1. Sensation:
• Process by which sensory organs obtain information from the environment and send it to the brain.
2. Perception:
• The organization of sensory information into a meaningful interpretation.
3. Transduction:
• The conversion of physical energy (like light or sound) into electrical signals that the brain can interpret.
4. Bottom-up processing:
• Starts with raw sensory data (what we see, hear, etc.), which gets sent to the brain for interpretation.
5. Top-down processing:
• Starts with prior knowledge or expectations and influences how we interpret sensory data.
6. Absolute threshold:
• The smallest amount of stimulation that can be detected half of the time.
7. Difference threshold (Just Noticeable Difference - JND):
• The smallest difference between two stimuli that can be detected.
8. Weber’s Law:
• For two stimuli to be perceived as different in intensity, the second must differ by a constant proportion from the first.
9. Sensory adaptation:
• A decrease in the response of sensory receptors to a constant, unchanging stimulus.
10. Signal detection theory:
• Perception is influenced by both sensory information and judgment (decision-making) about that information.
11. Response bias:
• A person’s tendency to be more or less likely to report detecting a stimulus, influenced by expectations or motivation.
12. Hits:
• Correctly detecting a stimulus when it is present.
13. Misses:
• Failing to detect a stimulus when it is present.
14. False alarms:
• Incorrectly reporting the presence of a stimulus when it is not there.
15. Correct rejections:
• Correctly identifying that no stimulus is present.
16. Factors affecting response bias:
• Expectations, motivation, and past experiences with signal detection errors can influence future responses.
17. Gestalt approach:
• The theory that we perceive objects as whole, organized structures rather than as individual parts.
18. Figure-ground perception:
• The ability to distinguish an object from its background.
19. Grouping principles:
• The ways in which we group objects: proximity, similarity, continuity, and closure.
20. Proximity:
• Objects that are physically close together tend to be grouped together.
21. Similarity:
• Objects that are similar in appearance tend to be grouped together.
22. Continuity:
• The brain organizes stimuli into continuous lines or patterns.
23. Closure:
• The tendency to perceive incomplete figures as complete.
24. Binocular cues:
• Depth cues that require the use of both eyes.
25. Monocular cues:
• Depth cues that can be perceived with one eye, especially for distant objects.
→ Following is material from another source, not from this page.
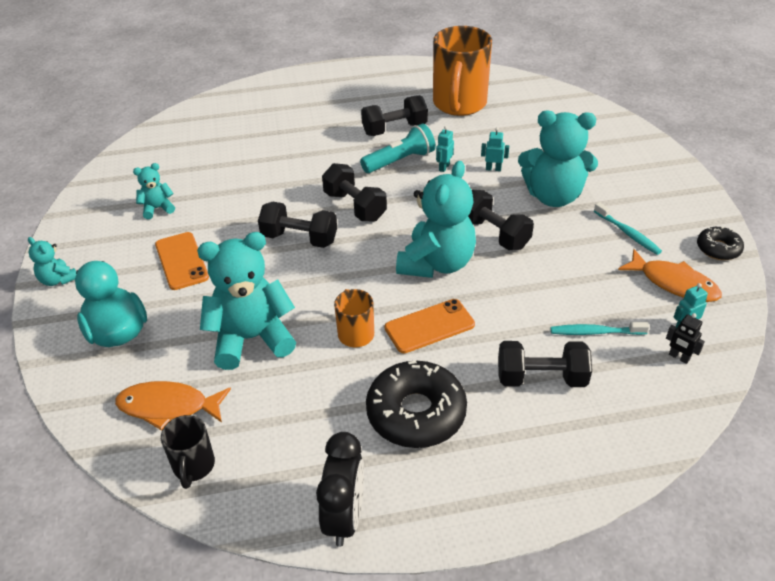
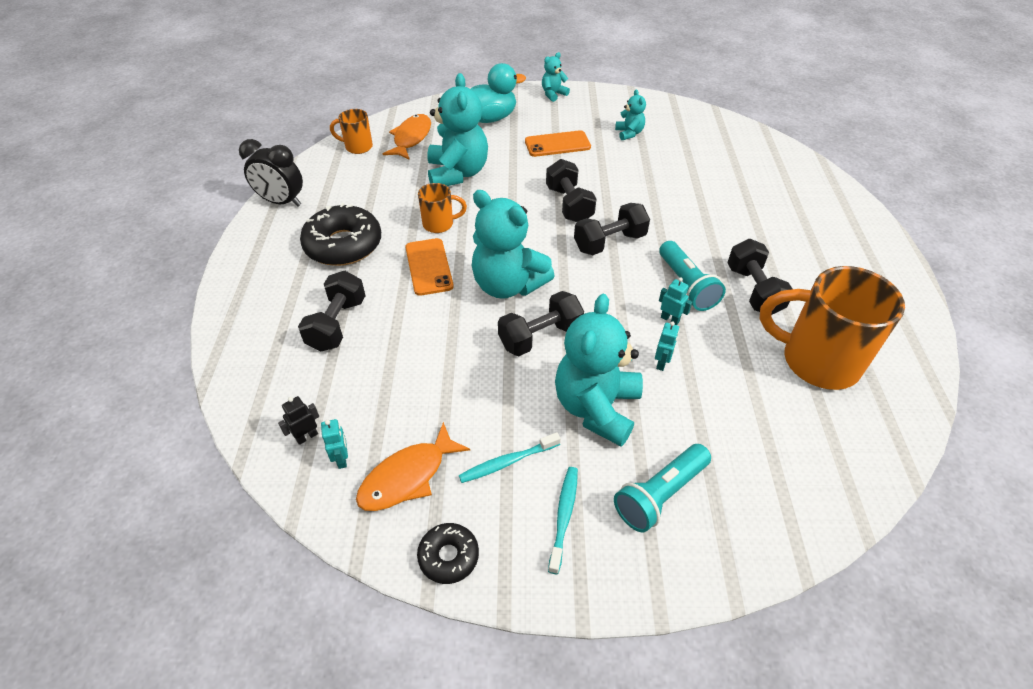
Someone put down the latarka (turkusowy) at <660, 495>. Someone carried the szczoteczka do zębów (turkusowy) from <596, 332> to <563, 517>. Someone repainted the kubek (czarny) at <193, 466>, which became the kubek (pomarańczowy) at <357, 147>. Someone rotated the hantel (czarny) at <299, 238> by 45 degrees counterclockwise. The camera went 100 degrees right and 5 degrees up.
26. Retinal (binocular) disparity:
• The difference in the images produced by each eye, which helps us judge depth.
27. Convergence:
• The inward turning of the eyes when focusing on a nearby object.
28. Relative size:
• Smaller objects appear farther away than larger objects.
29. Relative clarity:
• Objects that appear clearer are perceived as closer, while hazier objects are perceived as farther away.
30. Linear perspective:
• Parallel lines appear to converge as they recede into the distance.
31. Perceptual constancy:
• The perception that certain properties of an object (like color, shape, or size) remain constant even when conditions change.
32. Color constancy:
• The ability to perceive the color of an object as the same, even if the lighting changes.
33. Lightness constancy:
• The ability to perceive the lightness or shade of an object as constant despite changes in lighting.
34. Shape constancy:
• The perception that an object’s shape remains the same despite changes in its retinal image (viewed from different angles).
35. Size constancy:
• The perception that the size of an object remains constant, despite the size of its image on the retina changing with distance.